Глядя на Евгененко — он стоял уже на противоположной стороне насыпи и о чем-то, жестикулируя, говорил с путейцем, — я думал, что же должен испытывать он, когда встречается со Смирновым, ведь Евгений долго работал на заводе, который от корчевки и до последнего камня строил Сергей Иванович... Спросить его об этом или нет? Но разное сейчас лезло в голову, мысли перескакивали с одного на другое, и я стал почему-то перебирать встречи, не те, что сам искал, а случайные. Вспомнил парня, удящего на берегу рыбу. Он говорил, что не выезжал никогда еще из своего города... «Может, это и хорошо. Мне кажется, стоит куда-нибудь выехать, как представление мое о мире сузится. Я уверен, что лучше Комсомольска нет, и все остальное далеко-далеко, даже Хабаровск и Владивосток...» Он говорил путано, но ход его мыслей мне показался любопытным... Вспомнил почему-то и буфетчицу, может, потому, что, стоя здесь, на мосту, искал в береговой черте «Бригантину», гостиницу, в которой остановился. Утром, завтракая, я наблюдал из окна, как постепенно от реки поднимается туман и открывает мост. Рассчитываясь, спросил у буфетчицы, видела ли она мост близко? Она не сразу ответила, с обидой посмотрела и бросила мне вслед: «Всей семьей я строила этот мост, а он говорит, видела ли я близко!..»

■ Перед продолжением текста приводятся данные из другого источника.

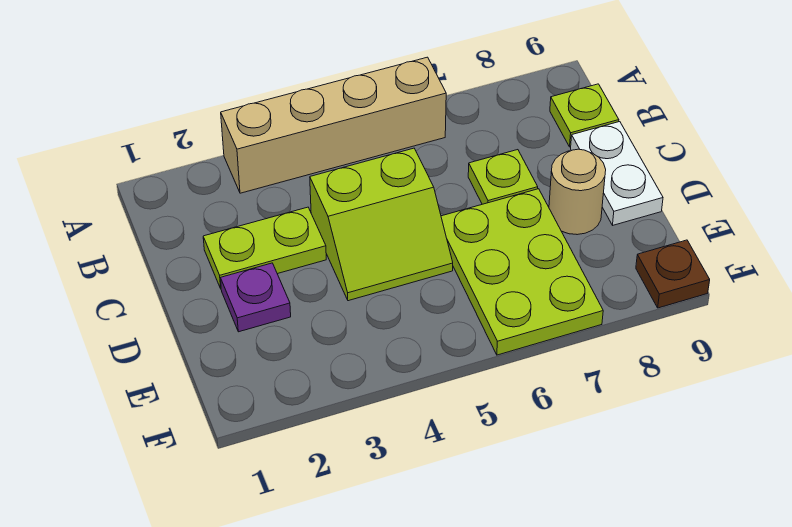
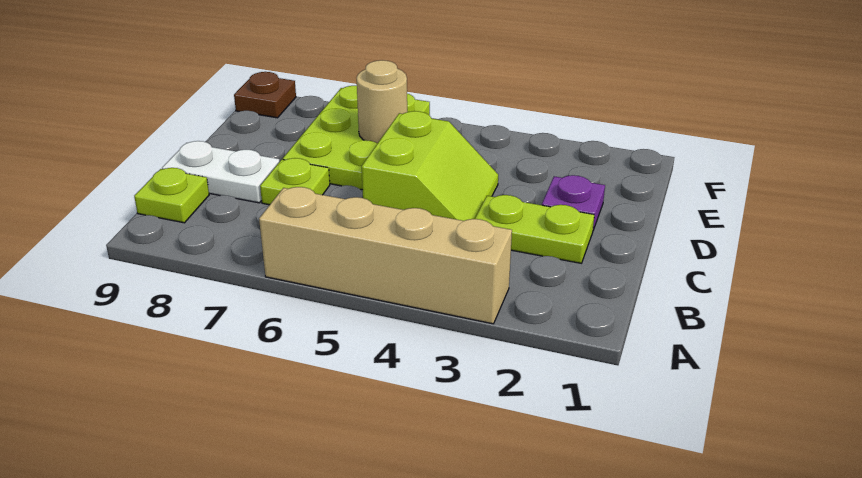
lime slope C4:D5 level 1 top C -> lime slope C4:D5 level 1 top 5
white plate C9:D9 level 1 -> white plate C8:C9 level 1
tan round brick D8 level 1 -> tan round brick E6 level 2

— А вам рассказывали об истории названия нашего города? — услышал голос Евгененко за спиной.
Рассказывали. Но в надежде на новые подробности я промолчал.
— Однажды ночью, как вспоминают первостроители, Иван Сидоренко пришел в палатку к своим ребятам, разбудил их и говорит: «Вот, написал матери письмо, но не знаю, какой поставить обратный адрес... Село Пермское? Вроде неудобно. Нас семь тысяч человек, строим город, название должно быть соответственно его значимости... При чем тут Пермское?..» Ребята всю ночь не спали, придумывали... А Сидоренко вдруг говорит: «Почему не Комсомольск, ведь его строим мы, комсомольцы?!» На следующий день написали письмо в Москву... Интересно, — вдруг тихо заключил Евгений, — интересно, какой же все-таки обратный адрес был на этом письме?..
Как я и предполагал, Евдокия Петровна Селютина не сразу откликнулась на мою просьбу встретиться. Начала она с того, что ей некогда, но потом, вздохнув в телефонную трубку, сказала:
— Вы знаете, сыновья обычно сердятся, говорят, ну чего там... Вот если бы жив был отец...
Во время телефонного разговора я испытывал чувство человека, который не рассчитал со встречей, опоздал немного. Может, потому, уже разыскивая дом Сидоренко на Октябрьском проспекте, думал, что Евдокия Петровна встретит меня строго. И ошибся. Она открыла дверь, и я увидел женщину, словно не с ней говорил только что, — полная энергии и достоинства, хотя все пережитое проступало на ее лице. Но глаза жили сами по себе, живые и добрые, как у матери, вырастившей четырех сыновей.